10 YEARS OF INDEPENDENT MUSIC DISTRIBUTION
ARTIST

Hecuba

Sir is the first in a series of “concept” EP’s from Los Angeles based Hecuba, and is also
their debut record. On it, they expand upon ideas within the single, “Sir” to create completely new songs. It also includes a re-interpretation of “Sir” by Lucky Dragons (appearing in the 2008 Whitney Biennial). On the Sir EP, Hecuba explore a wide variety of musical ideas, beginning with the dark dub gospel of the original “Sir,” and moving through down-tempo sad dance cartoon music, to train-yard work song, abstract techno, and even straight-up doo-wop exaltations. Never easily categorized, Hecuba’s music has been likened to everything from a hip-hop dance party, to a punk electronic explosion, to something more introspective and strange. Devendra Banhart calls Hecuba the “best band in LA” (Harp Magazine). City Beat described a Hecuba performance as “syncretic pandemonium...brimming with punk, prog, hip-hop, and a kind of bracing dada,” while the LA Weekly says, “I was shocked. And in this day and age it is damn hard to be shocked. They are performers in a true sense.” Hecuba is Isabelle Albuquerque and Jon Beasley. Jon Beasley learned to walk and sing in an Alabama church choir, but left the south for the big cities, practicing music, art and film. The two first worked together on one of these films. A theatrical relationship developed into a musical one, and Hecuba was born. Isabelle’s performance background begins with her great grandmother’s Arabic big band in Tunisia, Africa, and travels across disciplines, generations, and continents to her work today. Together, they create a new kind of sound that is distinctly Hecuba. They have just finished a tour with Devendra Banhart, performed at the San Francisco Museum of Modern Art, and will be appearing at South by Southwest this year.
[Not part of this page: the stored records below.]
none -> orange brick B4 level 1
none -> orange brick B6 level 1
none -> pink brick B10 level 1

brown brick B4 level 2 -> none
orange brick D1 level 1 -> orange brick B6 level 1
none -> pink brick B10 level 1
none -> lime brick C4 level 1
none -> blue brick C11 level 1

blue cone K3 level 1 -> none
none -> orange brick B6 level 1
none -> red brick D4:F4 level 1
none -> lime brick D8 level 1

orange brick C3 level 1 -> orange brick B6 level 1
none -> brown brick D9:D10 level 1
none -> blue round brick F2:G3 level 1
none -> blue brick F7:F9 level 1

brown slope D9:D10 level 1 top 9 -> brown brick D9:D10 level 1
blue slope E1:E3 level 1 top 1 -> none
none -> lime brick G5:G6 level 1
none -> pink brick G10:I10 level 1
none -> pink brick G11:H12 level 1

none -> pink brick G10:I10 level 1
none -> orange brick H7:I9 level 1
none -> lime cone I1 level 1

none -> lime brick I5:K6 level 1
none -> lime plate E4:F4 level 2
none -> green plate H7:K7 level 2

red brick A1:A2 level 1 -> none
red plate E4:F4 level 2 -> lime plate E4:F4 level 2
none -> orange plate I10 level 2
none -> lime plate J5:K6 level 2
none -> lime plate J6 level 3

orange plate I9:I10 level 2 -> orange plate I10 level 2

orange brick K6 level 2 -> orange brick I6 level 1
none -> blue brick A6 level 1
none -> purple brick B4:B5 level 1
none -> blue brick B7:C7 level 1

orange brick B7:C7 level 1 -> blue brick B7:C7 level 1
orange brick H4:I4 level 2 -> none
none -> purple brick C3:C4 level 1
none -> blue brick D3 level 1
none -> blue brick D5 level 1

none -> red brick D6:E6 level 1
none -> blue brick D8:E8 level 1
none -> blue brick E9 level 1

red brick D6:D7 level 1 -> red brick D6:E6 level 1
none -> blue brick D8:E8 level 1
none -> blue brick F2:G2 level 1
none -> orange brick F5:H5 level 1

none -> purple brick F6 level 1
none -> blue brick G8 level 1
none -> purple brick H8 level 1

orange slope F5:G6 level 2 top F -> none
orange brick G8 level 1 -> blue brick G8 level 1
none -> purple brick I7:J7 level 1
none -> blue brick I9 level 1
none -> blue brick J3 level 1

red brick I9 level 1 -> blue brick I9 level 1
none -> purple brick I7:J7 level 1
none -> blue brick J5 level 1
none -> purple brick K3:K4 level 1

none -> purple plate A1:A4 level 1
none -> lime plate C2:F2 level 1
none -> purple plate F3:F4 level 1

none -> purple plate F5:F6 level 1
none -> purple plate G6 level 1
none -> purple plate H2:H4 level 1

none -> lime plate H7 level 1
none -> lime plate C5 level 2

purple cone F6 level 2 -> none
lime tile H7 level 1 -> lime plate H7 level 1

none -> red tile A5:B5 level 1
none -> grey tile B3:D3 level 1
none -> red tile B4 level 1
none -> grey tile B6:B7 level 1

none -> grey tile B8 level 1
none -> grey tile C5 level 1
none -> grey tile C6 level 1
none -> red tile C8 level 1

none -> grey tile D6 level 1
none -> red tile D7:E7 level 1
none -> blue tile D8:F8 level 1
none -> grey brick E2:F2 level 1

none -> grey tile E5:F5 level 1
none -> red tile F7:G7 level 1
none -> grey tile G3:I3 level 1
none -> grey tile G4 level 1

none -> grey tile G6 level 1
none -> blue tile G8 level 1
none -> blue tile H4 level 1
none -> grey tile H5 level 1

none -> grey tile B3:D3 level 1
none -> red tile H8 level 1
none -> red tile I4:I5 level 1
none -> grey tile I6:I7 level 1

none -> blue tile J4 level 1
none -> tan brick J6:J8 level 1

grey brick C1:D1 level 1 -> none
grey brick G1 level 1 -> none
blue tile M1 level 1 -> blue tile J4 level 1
When asked about their influences, they replied, “It’s as if Stanley Kubrick and Patti Smith had a baby, but it was home schooled at Pharrell’s mansion by Aphex Twin, Andre 3000, and Björk, all the while spending weekends with godfather and godmother Robert Wyatt and Wendy Carlos, who put it in a crib, put on a Charles Ives record, and let it all sink in.”